Epoch 0, Loss: 7.843827
Epoch 100, Loss: 1.589406
Epoch 200, Loss: 1.461798
Epoch 300, Loss: 1.415684
Epoch 400, Loss: 1.347697
Epoch 500, Loss: 1.262448
Epoch 600, Loss: 1.181384
Epoch 700, Loss: 1.124319
Epoch 800, Loss: 1.090392
Epoch 900, Loss: 1.071762
Final Loss: 1.061774


A `pytorch` implementation of the same neural network

In [4]:
import torch

import torch.nn as nn
import torch.optim as optim

# Define the Neural Network class
class NeuralNetwork_torch(nn.Module):
    def __init__(self, input_size, hidden_size, output_size):
        super(NeuralNetwork_torch, self).__init__()
        self.fc1 = nn.Linear(input_size, hidden_size)
        self.relu = nn.ReLU()
        self.fc2 = nn.Linear(hidden_size, output_size)

    def forward(self, x):
        out = self.fc1(x)
        out = self.relu(out)
        out = self.fc2(out)
        return out


In [5]:
 # Convert numpy arrays to torch tensors
x_tensor = torch.tensor(x, dtype=torch.float32)
y_tensor = torch.tensor(y, dtype=torch.float32)

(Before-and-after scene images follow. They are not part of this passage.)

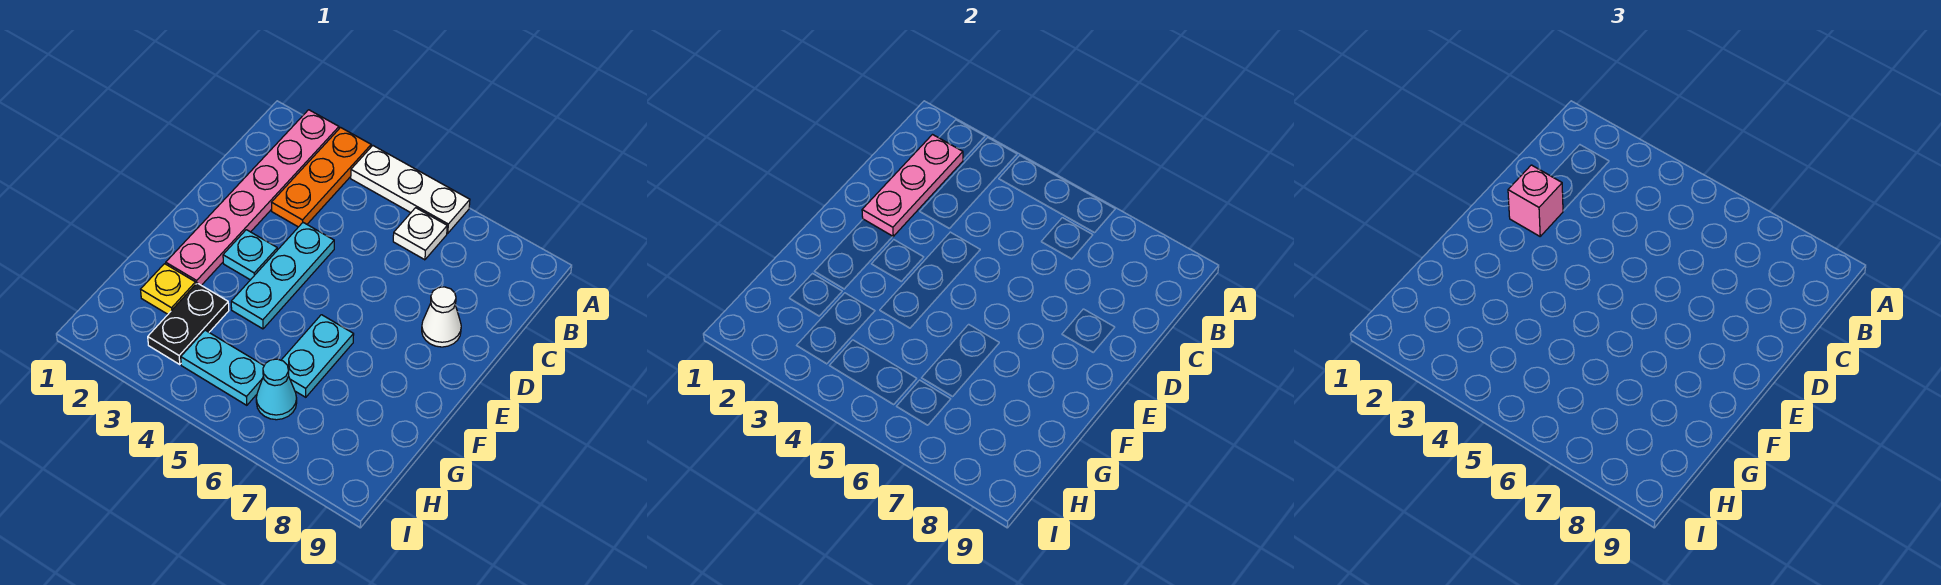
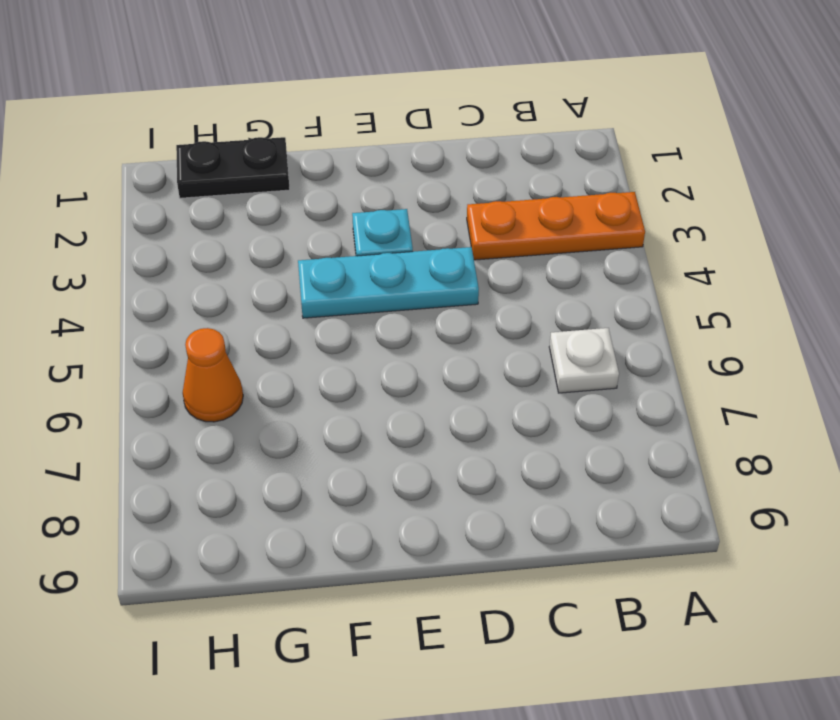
black plate G1:H1 level 1 -> black plate G3:H3 level 1
orange cone H6 level 1 -> cyan cone H6 level 1
none -> pink plate A2:F2 level 1
none -> white plate A4:A6 level 1
none -> white cone D8 level 1

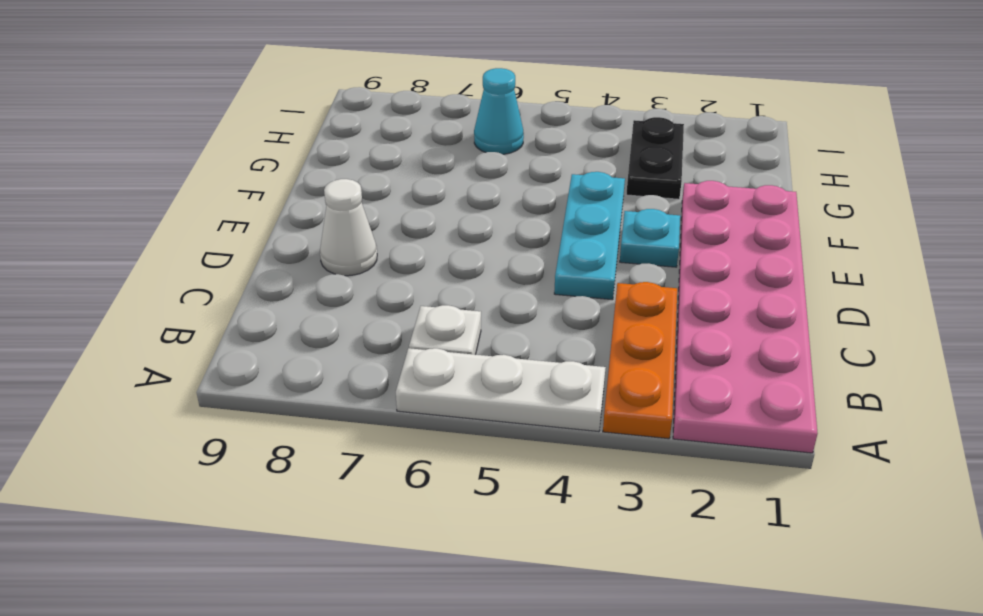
pink plate A1:F2 level 1 -> pink plate A2:F2 level 1
none -> cyan plate F6:G6 level 1
none -> yellow plate G2 level 1
none -> cyan plate H4:H5 level 1

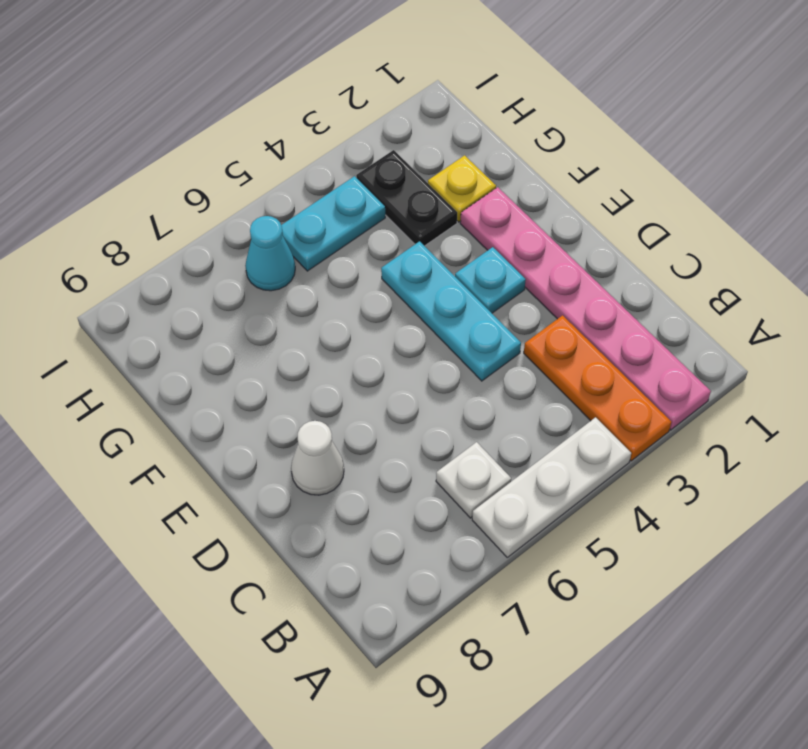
none -> cyan plate F6:G6 level 1
none -> pink plate B2:D2 level 2
none -> pink brick D2 level 3

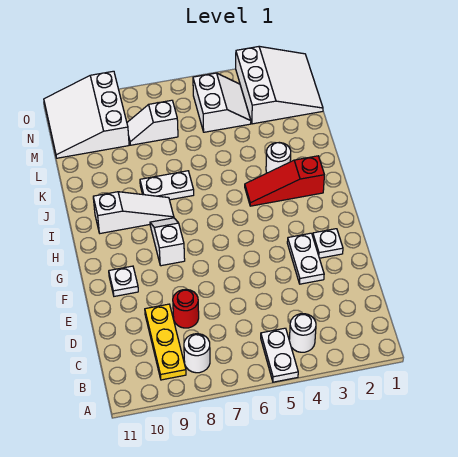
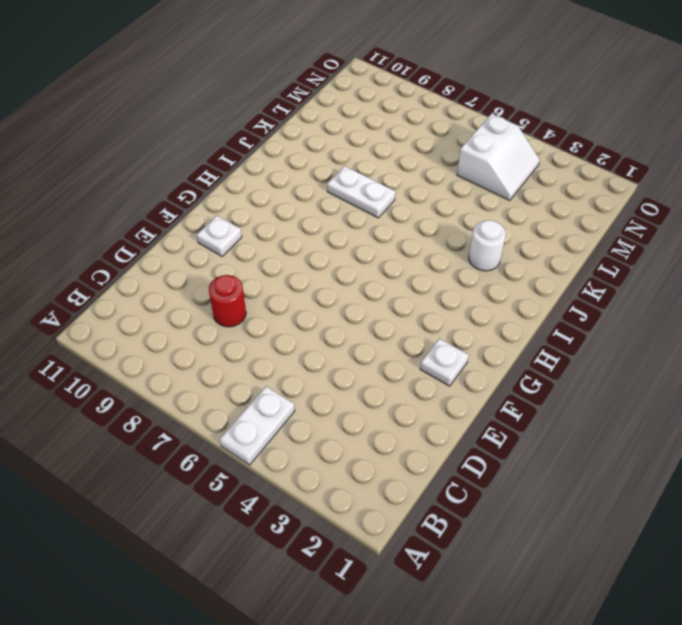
none -> white round brick B4 level 1
none -> white round brick B8 level 1
none -> yellow plate B9:D9 level 1

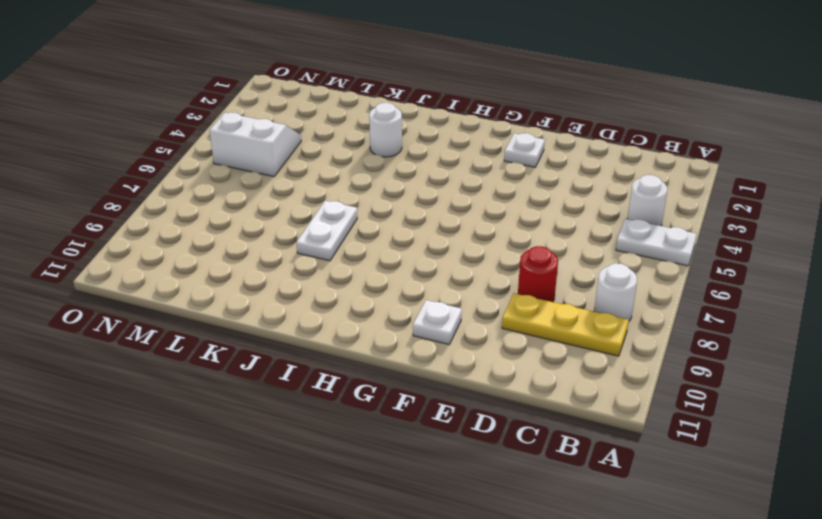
none -> white plate E3:F3 level 1
none -> white slope G8:H8 level 1 top G
none -> red slope I2:I4 level 1 top 2

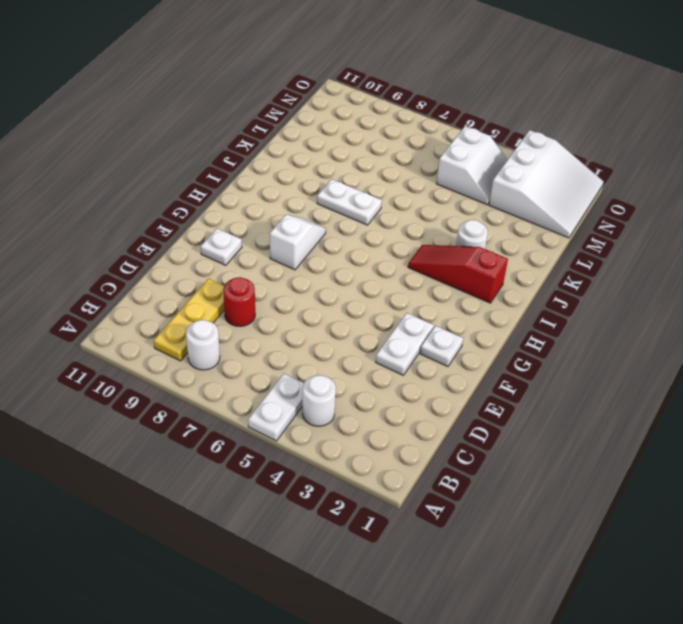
none -> white slope I8:I10 level 1 top 10
none -> white slope M7:M8 level 1 top 7
none -> white slope M9:O11 level 1 top 9

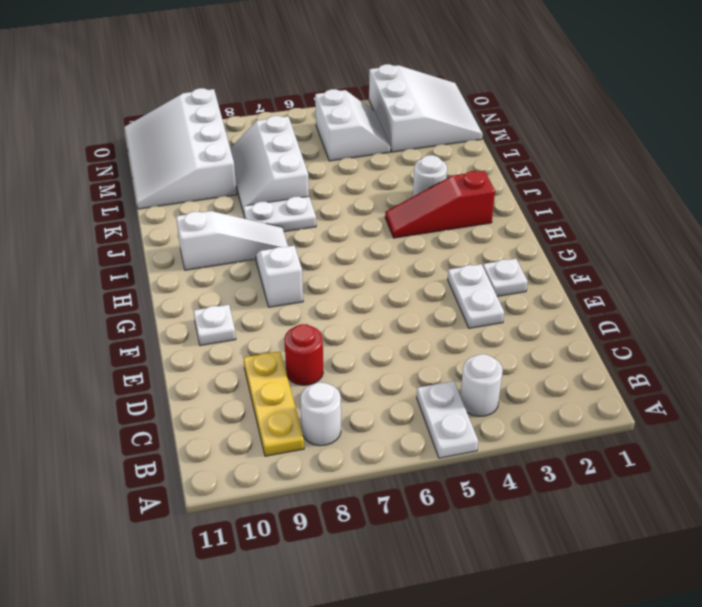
white slope K7:M8 level 1 top 7 -> white slope M7:M8 level 1 top 7
white slope L9:O11 level 1 top 9 -> white slope M9:O11 level 1 top 9

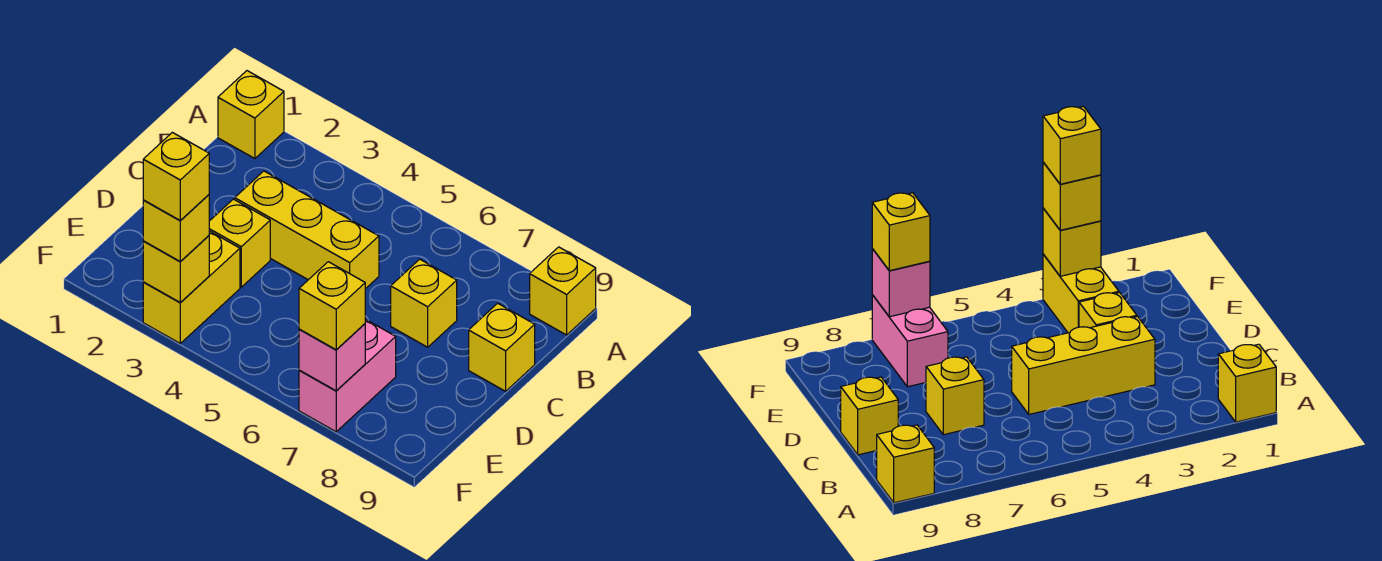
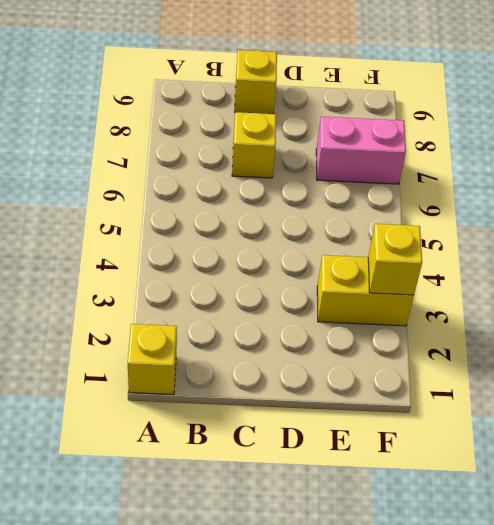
none -> yellow brick A9 level 1
none -> yellow brick C3:C5 level 1
none -> yellow brick D3 level 1

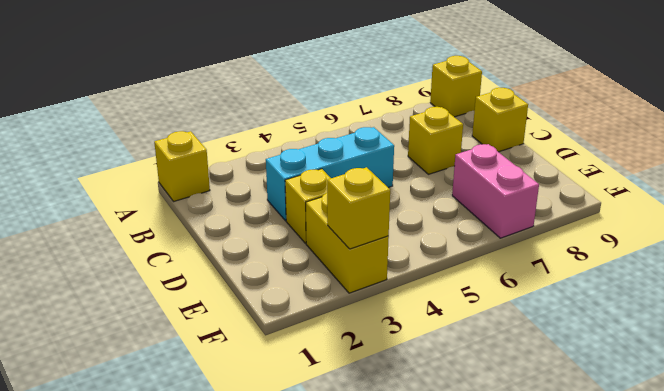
cyan brick C3:C5 level 1 -> yellow brick C3:C5 level 1
none -> pink brick F7 level 2
none -> yellow brick F3 level 3
none -> yellow brick F7 level 3

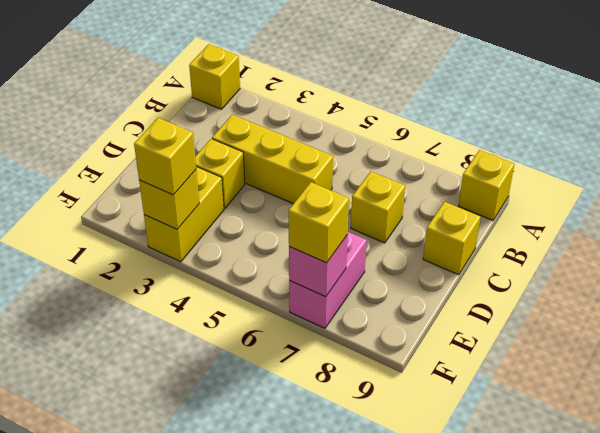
none -> yellow brick F3 level 4

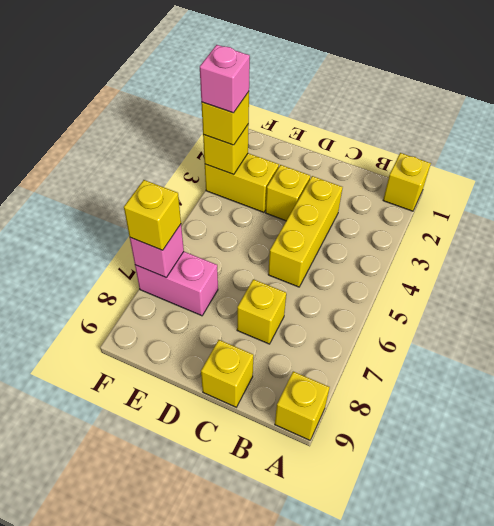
pink brick F3 level 4 -> yellow brick F3 level 4

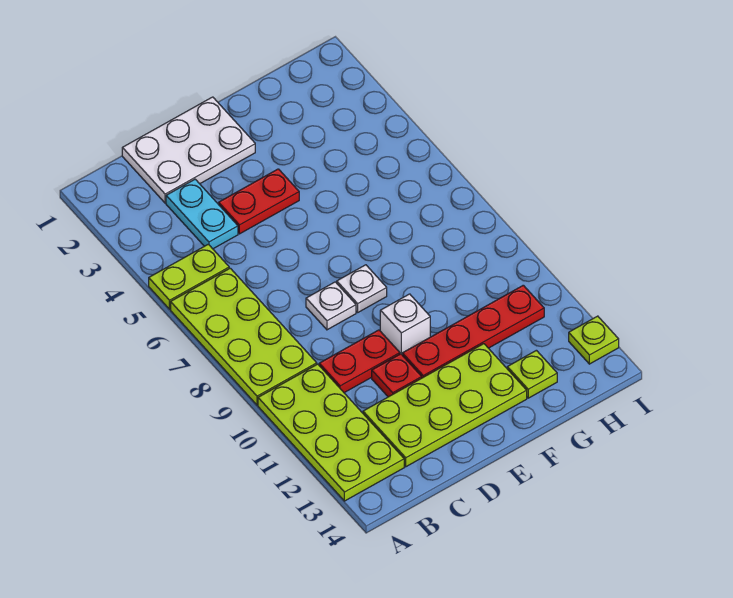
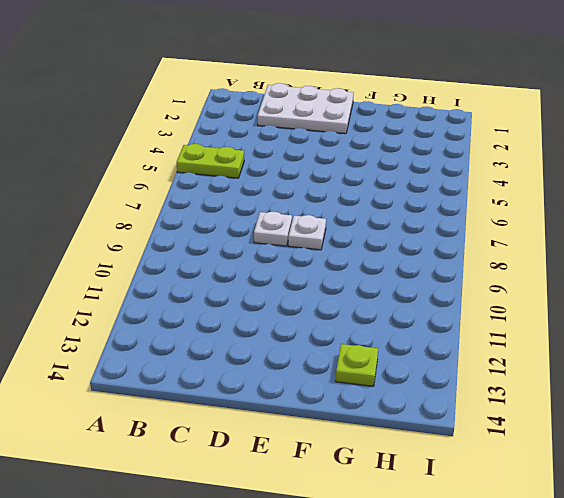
none -> lime plate A6:B9 level 1
none -> lime plate A10:B13 level 1
none -> cyan plate C3:C4 level 1

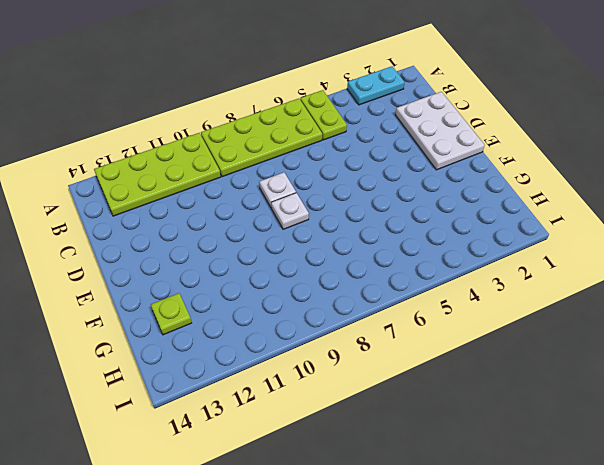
cyan plate A2:A3 level 1 -> cyan plate C3:C4 level 1
none -> red plate C10:D10 level 1
none -> lime plate C12:F13 level 1
none -> red plate D4:E4 level 1

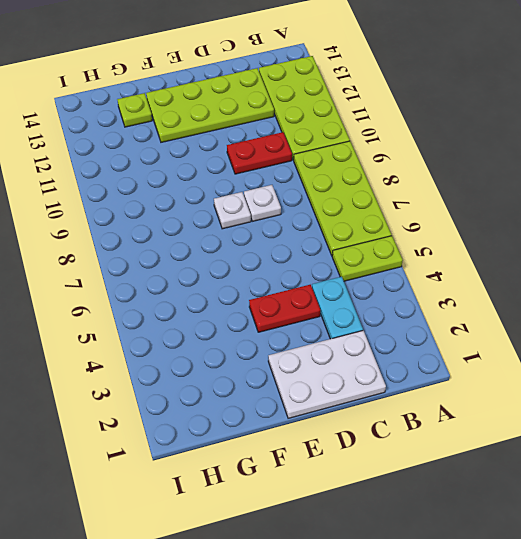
none -> red plate D11 level 1
none -> white brick E10 level 1
none -> red plate E11:H11 level 1

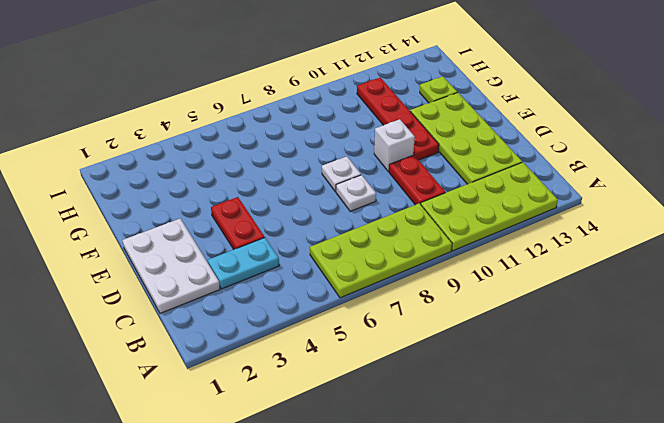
none -> lime plate A5:B5 level 1
none -> red plate D11 level 1
none -> lime plate I13 level 1

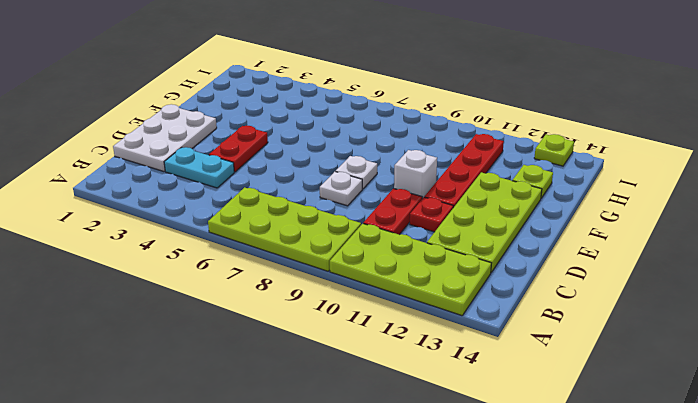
none -> lime plate A5:B5 level 1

# Initialize the neural network
input_size = x.shape[1]
hidden_size = 8
output_size = 1
model = NeuralNetwork_torch(input_size, hidden_size, output_size)

# Define the loss function and optimizer
criterion = nn.MSELoss()
optimizer = optim.SGD(model.parameters(), lr=0.01)

# Train the neural network
epochs = 1000
for epoch in range(epochs):
    # Forward pass
    outputs = model(x_tensor)
    loss = criterion(outputs, y_tensor)
    
    # Backward pass and optimization
    optimizer.zero_grad()
    loss.backward()
    optimizer.step()
    
    if epoch % 100 == 0:
        print(f"Epoch {epoch}, Loss: {loss.item():.6f}")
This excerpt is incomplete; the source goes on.